Ein Ex-Mitarbeiter der Opec klagte vor dem Arbeitsgericht - die internationale Organisation kann wegen ihrer Immunität aber nicht geklagt werden. Das verstoße gegen die Menschenrechtskonvention, so der Ex-Mitarbeiter.


Jeder hat das Recht auf ein faires Verfahren, steht im Artikel 6 der Europäischen Menschenrechtskonvention geschrieben - wie kommt man aber zu seinem Recht, wenn kein Gericht für einen zuständig ist? Wenn jeder Versuch, sich rechtliches Gehör vor einer unabhängigen Instanz zu verschaffen, im Keim erstickt wird? Der Verfassungsgerichtshof (VfGH) prüft in seiner aktuellen, dreiwöchigen Session, die am 25. November gestartet ist, einen solchen Fall: Ein gekündigter Opec-Mitarbeiter aus Österreich, dessen Klage vor dem Arbeitsgericht wegen Unzuständigkeit zurückgewiesen wurde, ficht einen bilateralen Staatsvertrag an. Durch diesen habe er keine Chance auf ein faires Verfahren, sagt er und beruft sich auf Artikel 6 der Menschenrechtskonvention.

Die Problematik dabei ist, dass die Opec, also die Organisation erdölexportierender Länder, als internationale Organisation Immunität in jenem Staat genießt, in dem sie ihren Sitz hat - in Österreich. Das bedeute, dass sie vor einem Gericht des Sitzstaates nicht geklagt werden könne, heißt es dazu vom VfGH im Gespräch mit der "Wiener Zeitung". "Auch nicht in arbeitsrechtlichen Angelegenheiten."

"Die Opec hat keinen Staat"

Konkret gehe es dabei um das Amtssitzabkommen: einen völkerrechtlichen Vertrag, den die Republik Österreich 1965, als sich die Opec hier angesiedelt hat, mit dieser schloss. Das Amtssitzabkommen erkennt die Immunität der Opec an und legt fest, dass diese von jeglicher Rechtsprechung befreit ist. Es sei denn, die Opec selbst verzichtet ausdrücklich auf die Immunität.

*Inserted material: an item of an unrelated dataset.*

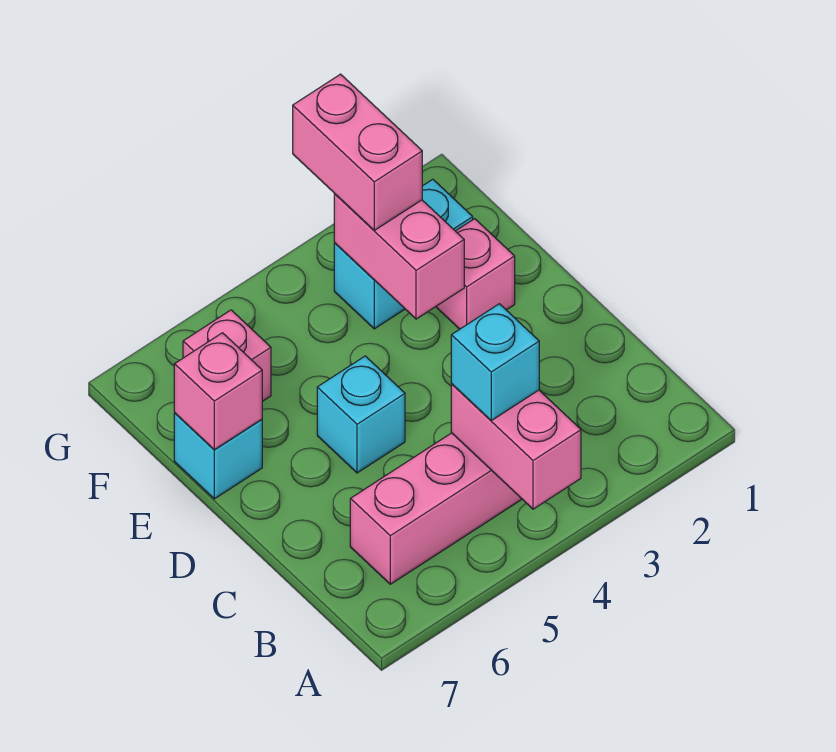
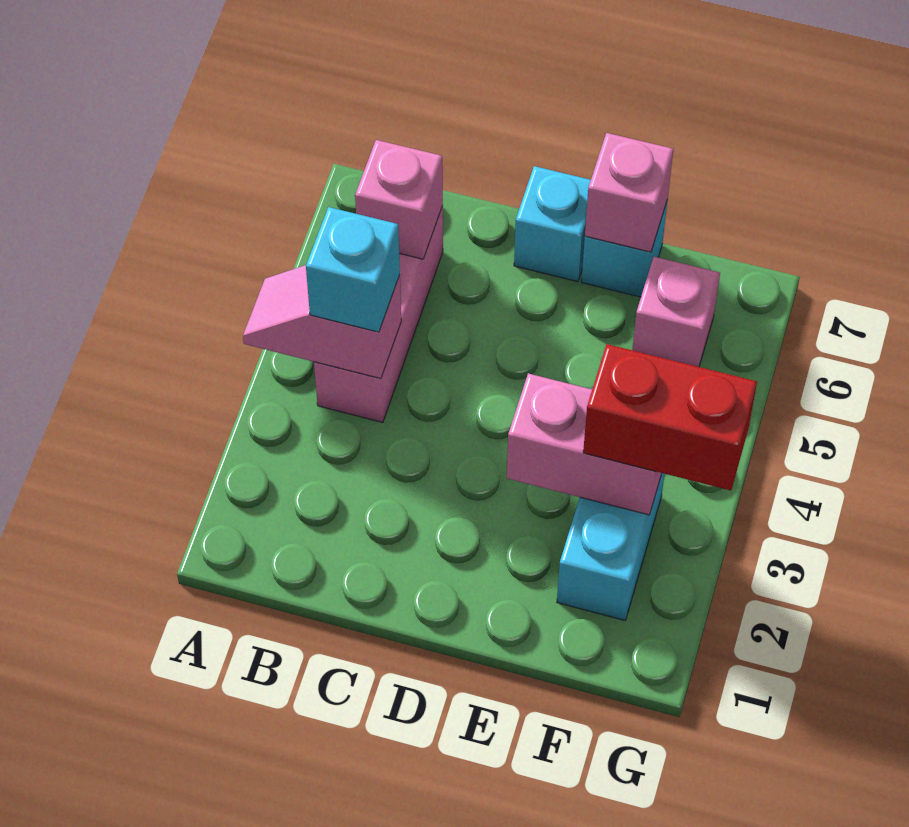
pink brick A4:B4 level 2 -> pink slope A4:B4 level 2 top B
cyan brick D5 level 1 -> cyan brick D7 level 1
pink brick E2 level 1 -> pink brick B6 level 2
pink brick F3:G3 level 3 -> red brick F3:G3 level 3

Nachdem besagter Mitarbeiter nun gekündigt worden war, wandte er sich an das Arbeits- und Sozialgericht Wien, um gegen die seiner Ansicht nach rechtswidrige Kündigung vorzugehen. Das Gericht wies die Klage zurück - es sei nicht zuständig, so die Begründung. "Die Frage ist: Wo kann der Mitarbeiter überhaupt gegen die Kündigung vorgehen", heißt es vom VfGH. Bei den österreichischen Arbeitsgerichten aufgrund des Amtssitzabkommens jedenfalls nicht. Diese Rechtslage verstoße gegen Artikel 6 der Europäischen Menschenrechtskonvention, so der Einwand des Ex-Mitarbeiters, der Rekurs erhob und sich an den VfGH wandte. "Das in Artikel 6 genannte faire Verfahren impliziert, dass es einen Zugang zu einem Gericht gibt", so der VfGH dazu.

Diese ganz spezielle Sachlage sei noch brisanter als etwa bei einem Botschaftsmitarbeiter. Dieser könne den Staat zwar nicht im Ausland, sehr wohl aber im Staat selbst klagen. "Eine internationale Organisation wie die Opec hat jedoch keinen ,Herkunftsstaat‘. Sie ist selbst eine juristische Person."

Ähnlicher Fall zum Fiskalpakt

Andere internationale Organisationen haben im Unterschied zur Opec allerdings mitunter ein "Verwaltungsgericht", das bei Streitigkeiten mit der Organisation angerufen werden kann. Die EU zum Beispiel verfügt über ein Gericht in Luxemburg, an das sich vor allem EU-Beamte wenden können. Auch innerhalb der UNO oder der Nato gibt es Gerichte oder gerichtsähnliche Einrichtungen, die der Europäische Gerichtshof für Menschenrechte (EGMR) grundsätzlich akzeptiert. Beschränkungen des Zugangs zu einem (staatlichen) Gericht als Folge der Immunität einer internationalen Organisation lassen sich, so der EGMR, nur dann rechtfertigen, wenn innerhalb dieser Organisation ein gleichwertiger Rechtsschutz gewährleistet ist. Eine solche Beschwerdemöglichkeit sei aber im vorliegenden Fall, so der Antragsteller, nicht gegeben.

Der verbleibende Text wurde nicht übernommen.